La donnée à l’échelle d’une gigafactory

Mais la gigafactory des Hauts-de-France place la barre encore bien plus haut. Tant en matière d’échelle (par exemple, une seule machine d’empilage est présente dans l’usine pilote, là où 46 seront déployées à BBD !), qu’en matière de diversité des équipements déployés. « Nous faisons face à un travail important de maîtrise des données. Chaque équipementier peut nous fournir un certain nombre de variables. En dehors du fait que celles-ci ne sont pas forcément traduites depuis le Chinois ou le Coréen, il faut déterminer à quoi elles correspondent et leur utilité réelle », résume Lionel Taisne.

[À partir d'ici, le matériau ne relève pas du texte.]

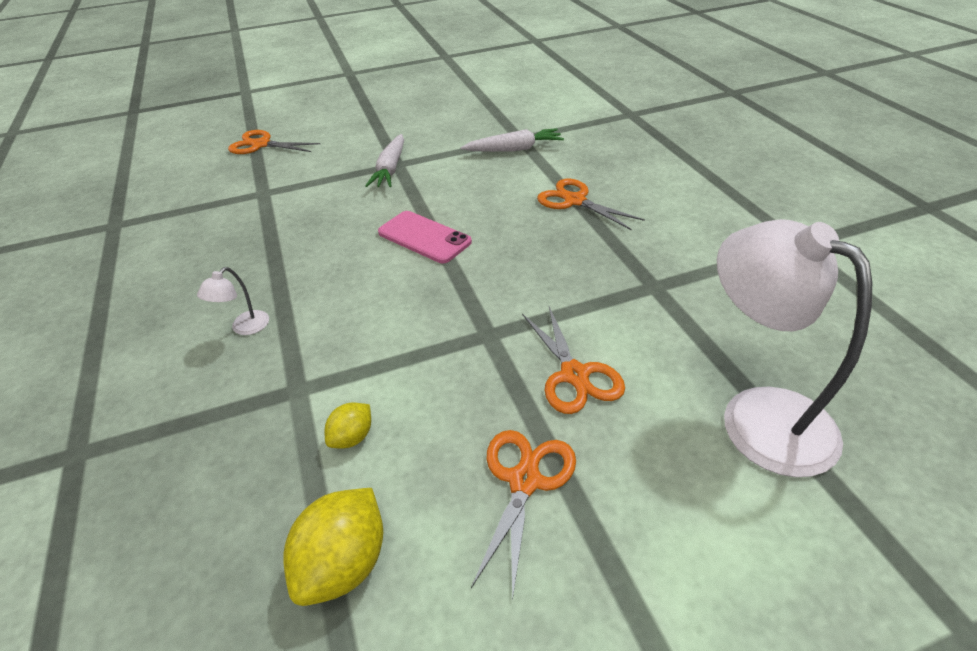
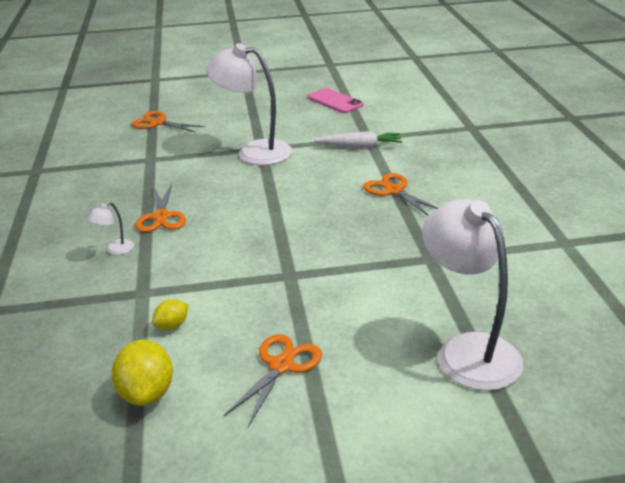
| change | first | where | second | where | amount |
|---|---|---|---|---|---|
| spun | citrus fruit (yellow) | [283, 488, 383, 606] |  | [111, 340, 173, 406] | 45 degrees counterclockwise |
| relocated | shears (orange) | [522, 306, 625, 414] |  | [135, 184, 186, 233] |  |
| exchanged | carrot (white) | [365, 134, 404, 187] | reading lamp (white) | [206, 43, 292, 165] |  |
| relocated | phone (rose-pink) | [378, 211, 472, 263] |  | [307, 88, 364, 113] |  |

Les équipes d’ACC sont donc en train de construire des tables d’échange entre les formats sources et les formats cibles, tables que l’industriel prévoit d’intégrer à ses futurs appels d’offres, qui seront lancés pour ce que la société appelle sa Wave 2 (soit la seconde tranche de BBD, la première de Kaiserslautern et deux tranches à Termoli). « Pour l’instant, nous sommes encore très loin du monde rêvé de l’OPC UA* plug & play », glisse François Carrot.

* : OPC UA (Open Connectivity – Unified Architecture) est un standard d’échange de données facilitant l’interopérabilité des systèmes industriels. La norme est maintenue par la fondation OPC, consortium industriel spécialisé sur les standards de l’automatisation.